Sovereign Gold Bonds Scheme
About the Scheme
- Sovereign Gold Bonds (SGBs) are bonds that are issued by the RBI on behalf of the Government on payment of rupees but denominated in grams of gold.
- The value of these bonds is tied to the value of gold. On redemption, the investor gets interest income and the prevailing price of gold.
- These bonds are thus different from usual Government securities (G-secs) as the redemption value at the time of maturity is not a fixed sum, but linked to the market value of gold at the time of maturity.
- It seeks to encourage people to buy gold bonds instead of actual gold.
Features
- The Bonds will be sold through Scheduled Commercial banks (except Small Finance Banks and Payment Banks), Stock Holding Corporation of India Limited (SHCIL), designated post offices, and recognised stock exchanges viz., National Stock Exchange of India Limited and Bombay Stock Exchange Limited.
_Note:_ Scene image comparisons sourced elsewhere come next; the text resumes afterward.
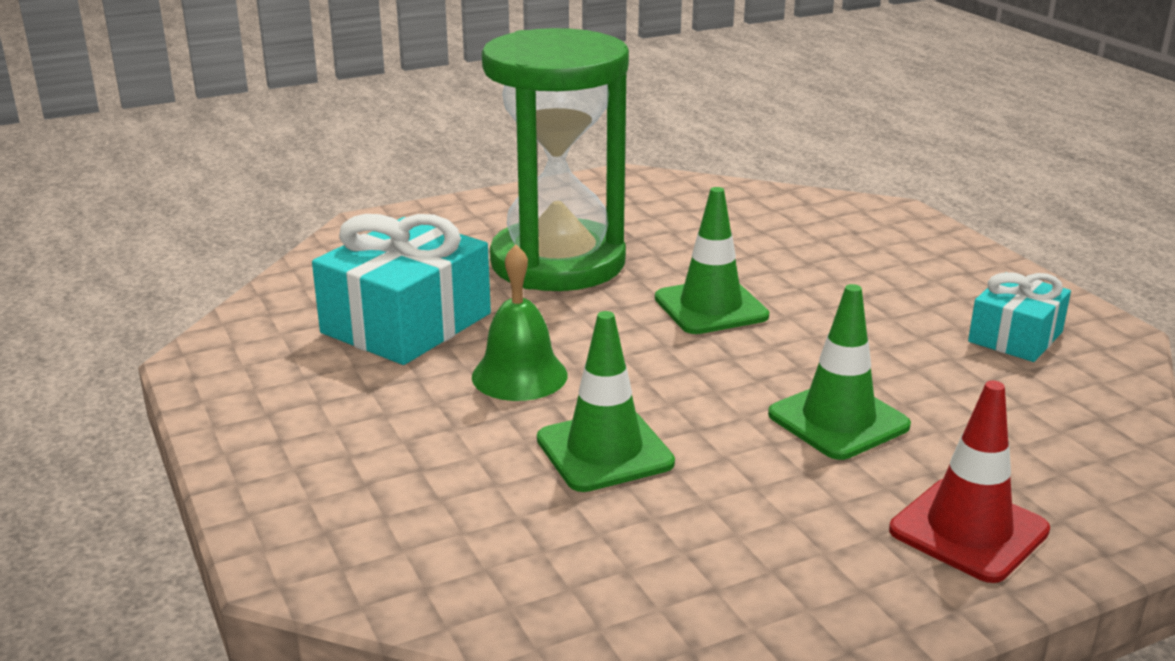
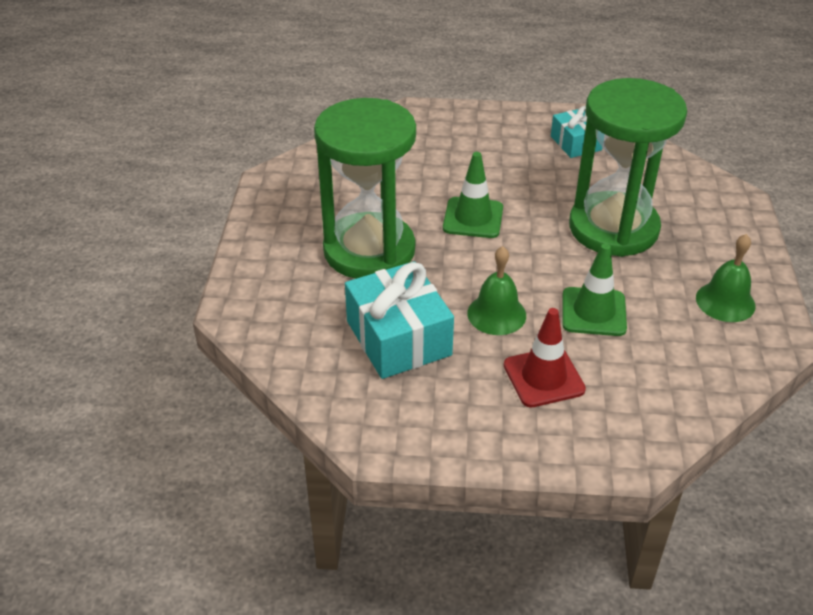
camera: 60 degrees left, 15 degrees up
(775, 579) = (725, 302): none -> green bell
(838, 420) = (613, 228): green traffic cone -> green hourglass
(968, 530) = (718, 234): red traffic cone -> red traffic cone (543, 377)

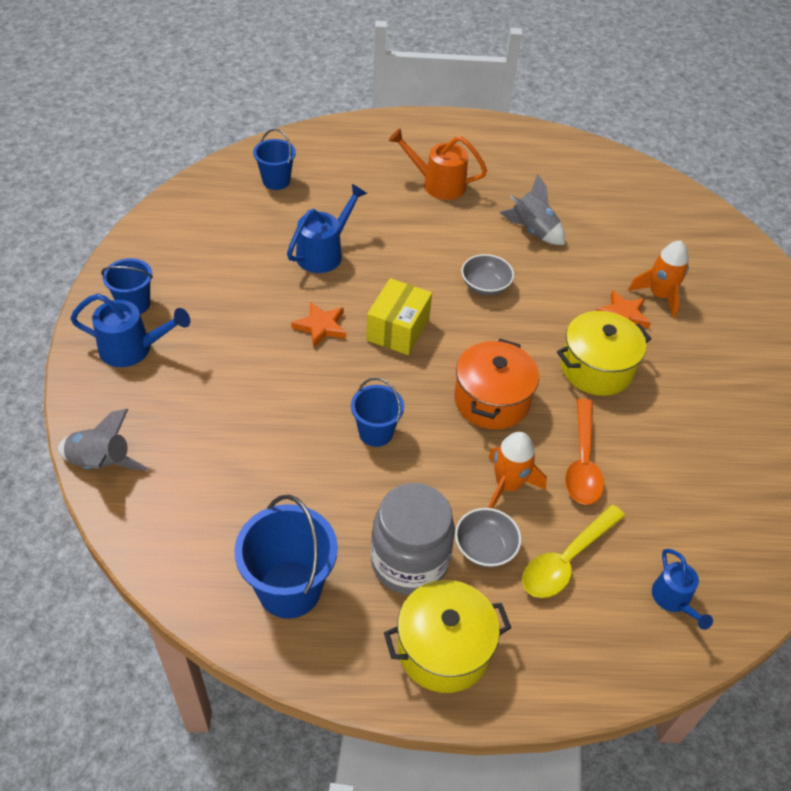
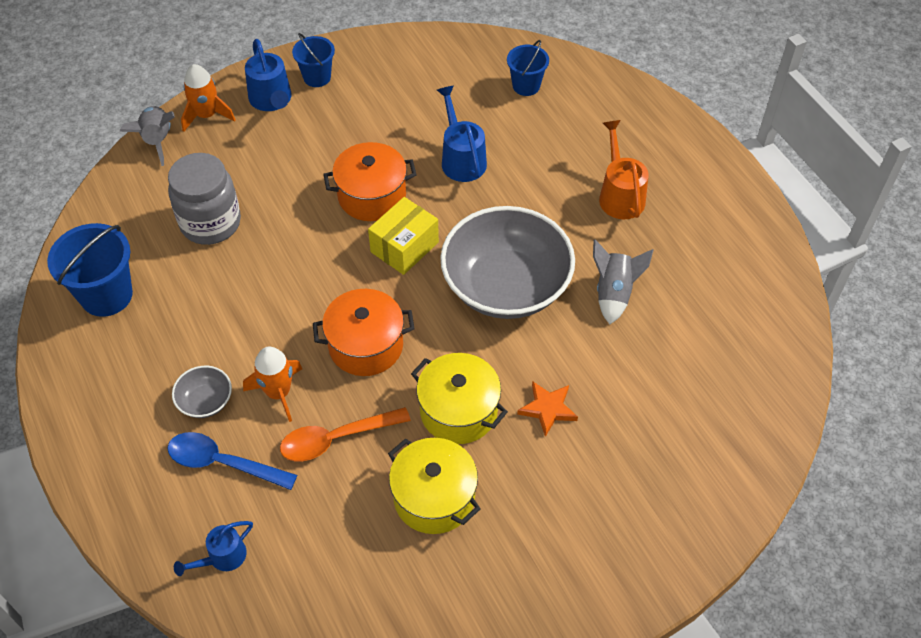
camera: 65 degrees right, 5 degrees up
(321, 326) = (372, 196): orange star -> orange pot
(324, 252) = (461, 158): blue watering can -> blue watering can turned 120 degrees counterclockwise
(376, 432) = (280, 281): blue bucket -> none
(398, 329) = (404, 247): yellow box -> yellow box turned 45 degrees counterclockwise
(409, 562) = (166, 357): grey jar -> grey jar (210, 223)
(443, 649) = (99, 410): yellow pot -> yellow pot (434, 497)
(485, 286) = (506, 286): grey bowl -> grey bowl, size x2.38
(566, 559) = (223, 463): yellow spoon -> blue spoon
(659, 295) = (600, 431): orange rocket -> orange rocket (206, 115)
- The Bonds are denominated in units of one gram of gold and multiples thereof.
- Persons resident in India are eligible to invest in SGB. Eligible investors include individuals, HUFs, trusts, universities and charitable institutions.
- Minimum investment in the Bond shall be one gram with a maximum limit of subscription of 4 kg for individuals, 4 kg for Hindu Undivided Family (HUF) and 20 kg for trusts and similar entities notified by the government from time to time per fiscal year.
- The Bonds will be repayable on the expiration of eight years from the date of issue.
- Premature redemption of the Bond is allowed from the fifth year of the date of issue on the interest payment dates.
- The investment in the Bonds will be eligible for Statutory Liquidity Ratio (SLR) compliance by banks.
- These bonds can also be used as collateral for loans.
- The interest on Gold Bonds shall be taxable as per the provision of Income Tax Act, 1961.
- The capital gains tax arising on redemption of SGB to an individual has been exempted.
Advantages and disadvantages
To the Investor
- The advantages to the investor in investing in SGB instead of gold are the following:
- Interest earnings on an otherwise dead asset;
- Ease of storage and handling gold, while preserving its advantage of earnings in terms of appreciation of its prices in future;
- An alternate instrument for investment;
- The only possible disadvantage to the investor is that, while in the event of appreciation of the price of gold, the investor gains, however, in the event of a fall in gold prices, the loss too will be borne by the investor.
To the Economy
- The advantages to the Government and the economy are the following:
- Reduction in the cost of Government’s borrowings– the current borrowing cost from the domestic market is around 7-8 per cent. Thus, an interest payment below this level is a yearly saving for the Government on account of its borrowing cost. This difference can be used by the Government to cover the appreciation of gold prices payable to the investors at the time of redemption.
- A decrease in the price of the gold will be a gain for the Government.
- It will reduce the demand for physical gold to some extent and thus helps in reducing the annual demand for import of gold.
- The possible disadvantage to the Government will be in the event of a substantial increase in gold prices.
- For this, the scheme proposes the creation of a Gold Reserve Fund which will absorb the price fluctuations and the fund will be continuously monitored for sustainability. Further, the issuance of the SGBs will be in tranches to enable the Government to maintain its issuance within its yearly borrowing limits.
Why in the news?
- Sovereign Gold Bonds (SGB) has been opened for subscription. This is the second Series of SGB Scheme in 2023-24 fiscal.